Figure 7, shows the confusion matrix of the proposed model for the task of DR severity prediction. We can notice that more mis-classifications for the mild, severe and proliferate DR cases. This could be due to over-fitting observed by the model due to the limited retinal images available in those severity levels.

Fig. 7
figure 7

Confusion Matrix for five-stage DR severity classification using proposed composite DNN with VGG16 and Xception features

The graphical representation provided in Fig. 8, clearly shows that the performance of the proposed model leads to accurate severity level prediction of DR compared to those trained using uni-modal feature representations.

Fig. 8
figure 8

Comparing the performance of Uni-modal features with proposed multi-modal features for DR severity classification

4.6 Comparative study

Based on the results from our earlier experiments we prove that the proposed model is far superior in terms of various metrics when compared to the models trained using uni-modal representation. The same kind of trend is observed for DR identification as well as DR severity level prediction. It is very much essential to compare the performance of the proposed multi-channel DNN with Gated Attention mechanism with the recent and current best models in order to prove the efficiency of the proposed model.
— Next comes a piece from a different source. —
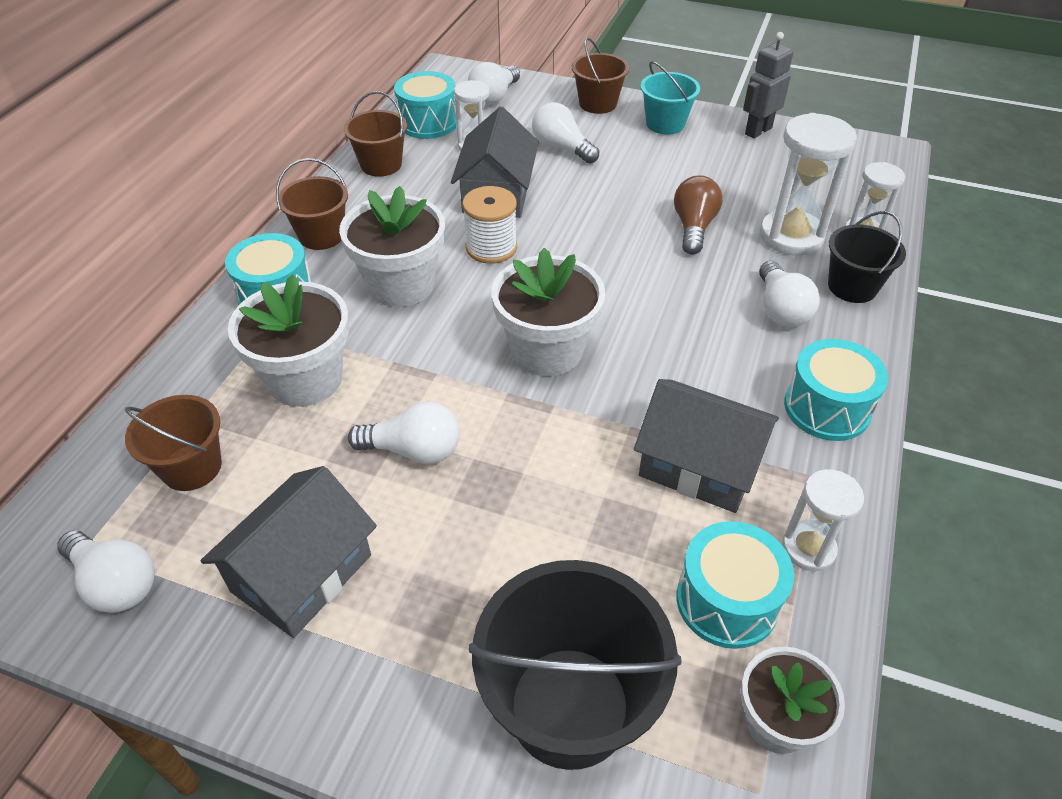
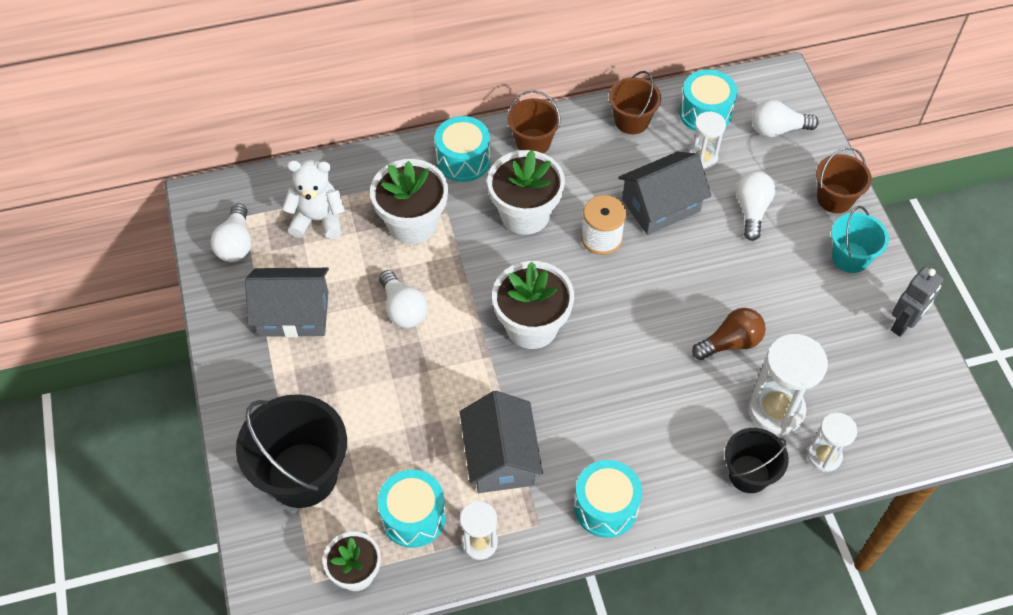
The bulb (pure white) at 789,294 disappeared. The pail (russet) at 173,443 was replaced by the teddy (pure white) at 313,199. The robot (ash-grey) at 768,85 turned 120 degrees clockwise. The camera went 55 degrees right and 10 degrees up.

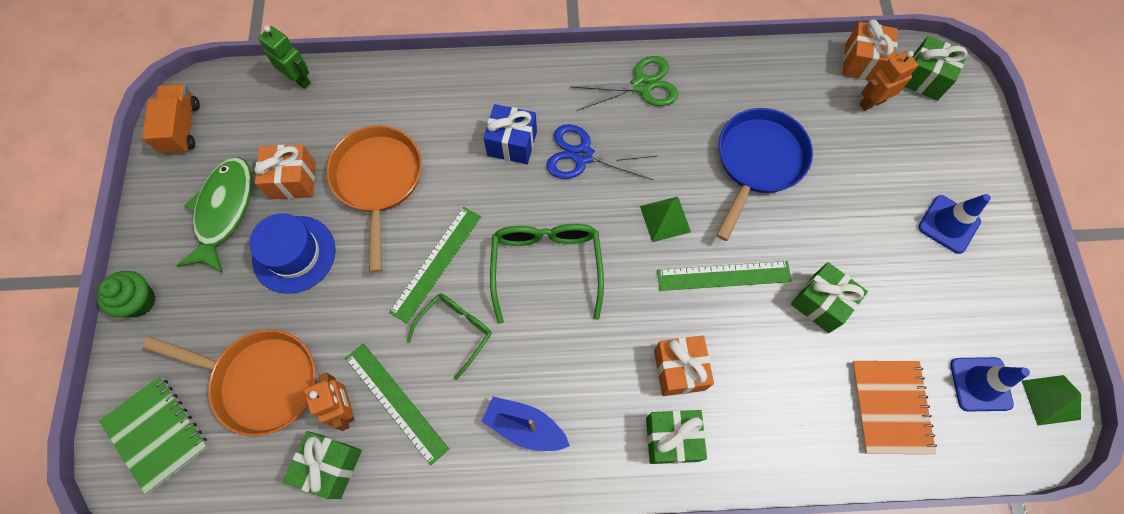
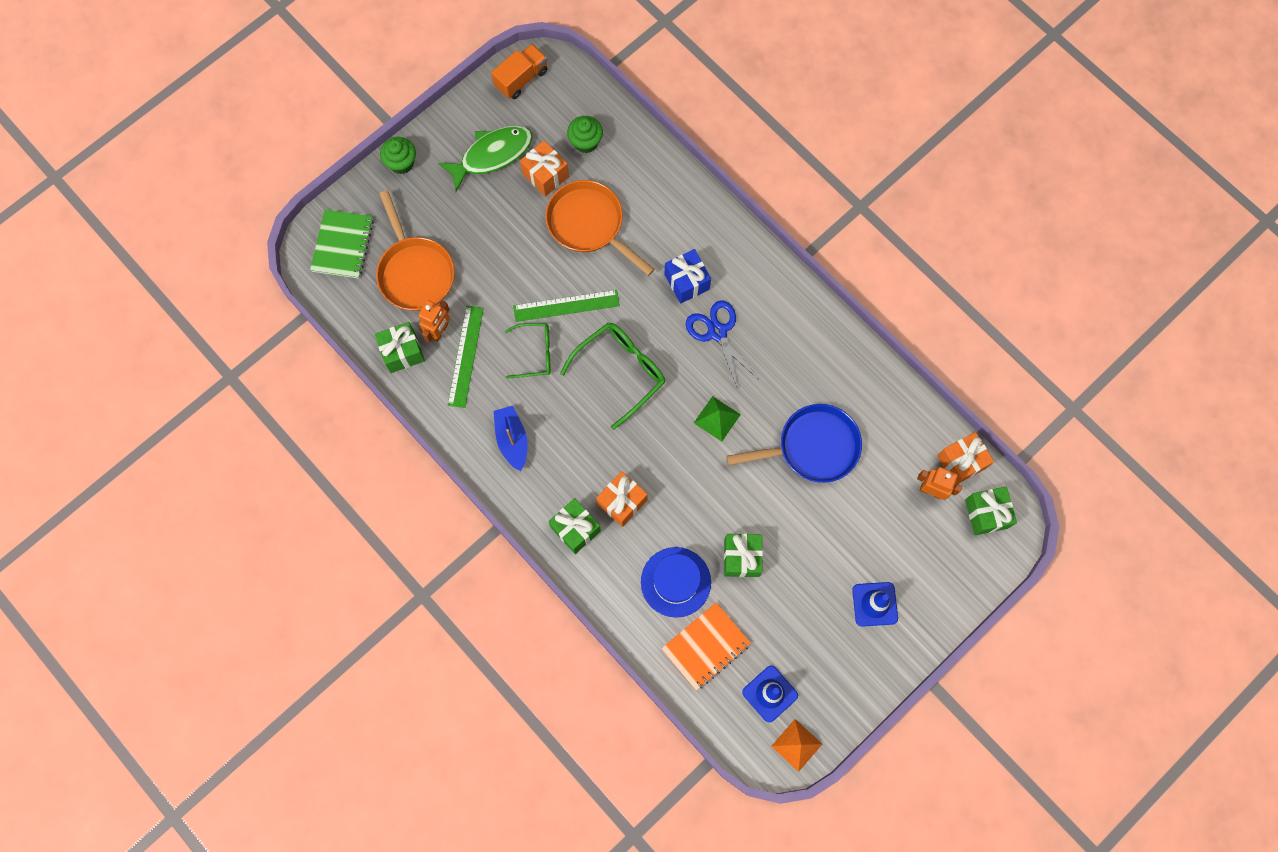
The robot (leaf-green) at 284,57 disappeared. The pair of scissors (leaf-green) at 625,83 disappeared. The ruler (leaf-green) at 724,276 disappeared. The muffin (leaf-green) at 585,134 appeared. The top hat (blue) moved from 292,254 to 676,582. The solid pyramid (leaf-green) at 1051,400 became the solid pyramid (orange) at 796,745. The pan (orange) at 374,199 turned 90 degrees counterclockwise. The camera went 50 degrees right and 5 degrees up.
Table 10 Performance comparison of the proposed approach with existing methods for DR severity level prediction

From the above Table 10, we can observe that the proposed multi-channel DNN with gated attention mechanism is superior compared to those of the deep CNN architectures. Moreover the proposed model avoids pre-processing and accepts raw images without much pre-processing. This helps to save time during the model inference stage which demands real-time response. The model achieved approximately 2% of improvement in accuracy compared to the recent best model and sets the new state of the art scores for the APTOS challenge dataset. One reason for the improvement in performance could be due to the usage of multiple representations of the retinal images which are learned in parallel by the model through separate channels. Moreover the proposed gated attention mechanism allows the model to learn on which portions of the retinal images emphasis has to be given while giving less focus on the remaining portions. Based on the extensive empirical studies presented in this section, we claim that the proposed model is robust with negligible mis-classifications.
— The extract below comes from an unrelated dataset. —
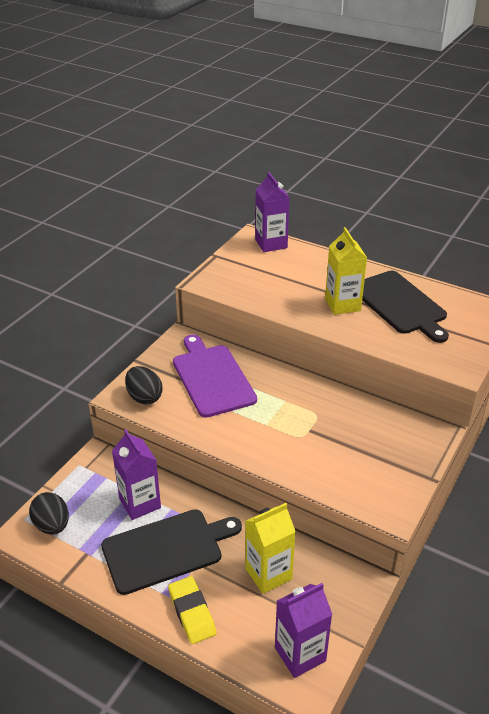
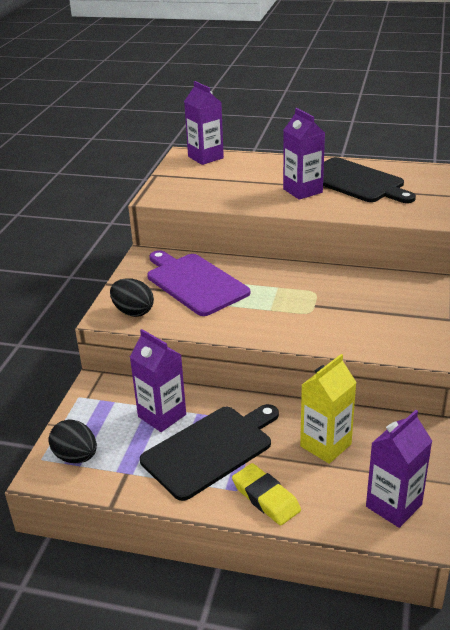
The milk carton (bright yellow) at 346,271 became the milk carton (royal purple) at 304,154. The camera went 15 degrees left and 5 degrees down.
5 Conclusion and future scope

The major focus of this work is to devise an efficient model for DR identification and DR severity level prediction. To this end, we propose a multi-channel deep neural network model with gated attention mechanism that helps in improving the efficiency of DR predictions. The proposed model accepts multiple representations and learns from each one through different channels in parallel. In addition, the model comes with multiple attention blocks that allows the model to serve high emphasis on the lesion portions of the retinal images while giving less emphasis on other regions. Efficiency of the proposed model is compared with the recent best models and also multiple machine learning models that handle unique representations of the retinal images. Based on the results from the experimental studies on APTOS 2019 benchmark dataset, we claim that the proposed model helps in achieving better scores compared to the existing models in terms of various performance metrics. The model proposed is simple in terms of model complexity and does not use much pre-processing which in turn reduces inference time and makes the model much suitable for real-time application.
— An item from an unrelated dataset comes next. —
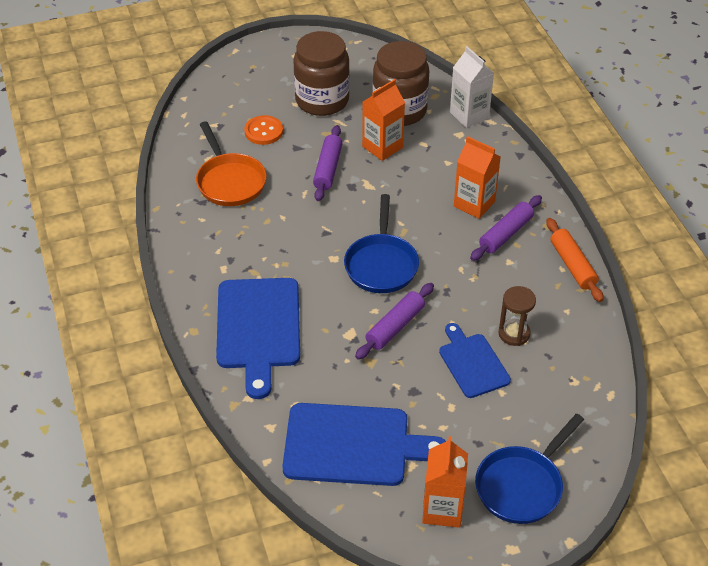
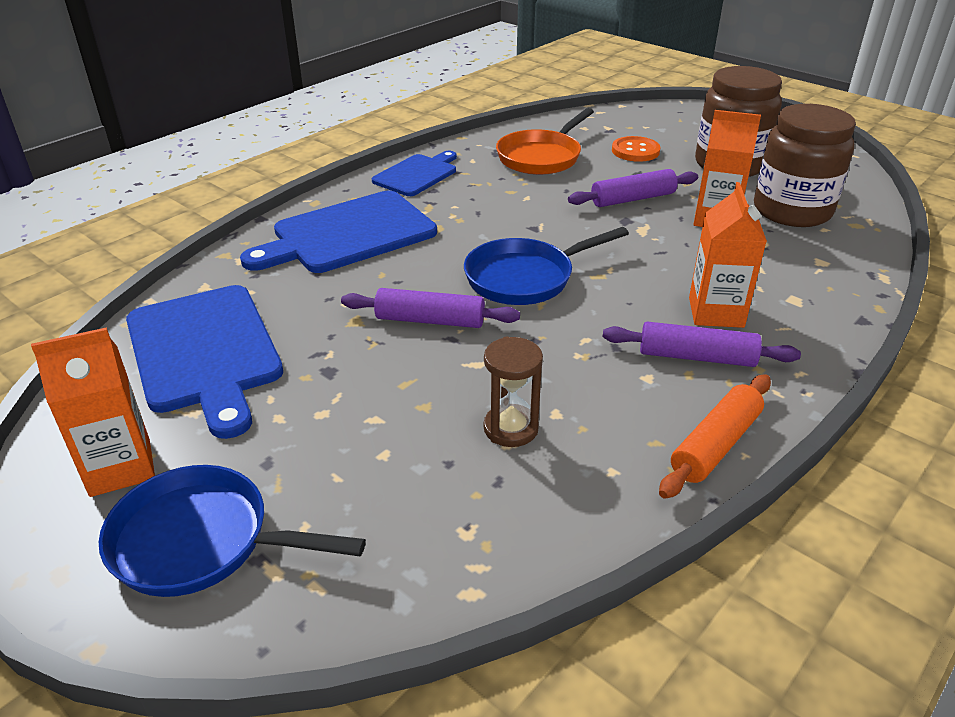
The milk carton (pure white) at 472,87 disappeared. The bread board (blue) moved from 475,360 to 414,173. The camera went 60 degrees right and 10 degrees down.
Limitation of the model is, at higher severity levels, it’s performance is not acceptable for the task of severity level prediction. Inadequate samples relevant to the extreme severity levels may be one of the reasons for the poor performance in higher severity levels. As an extension of this work we would like to address this issue in future by using various augmentation strategies that help in generating images and promote model generalization by avoiding model over-fitting. In addition, our experiments are constrained to the model with two channels where this can be tested with multiple channels in future.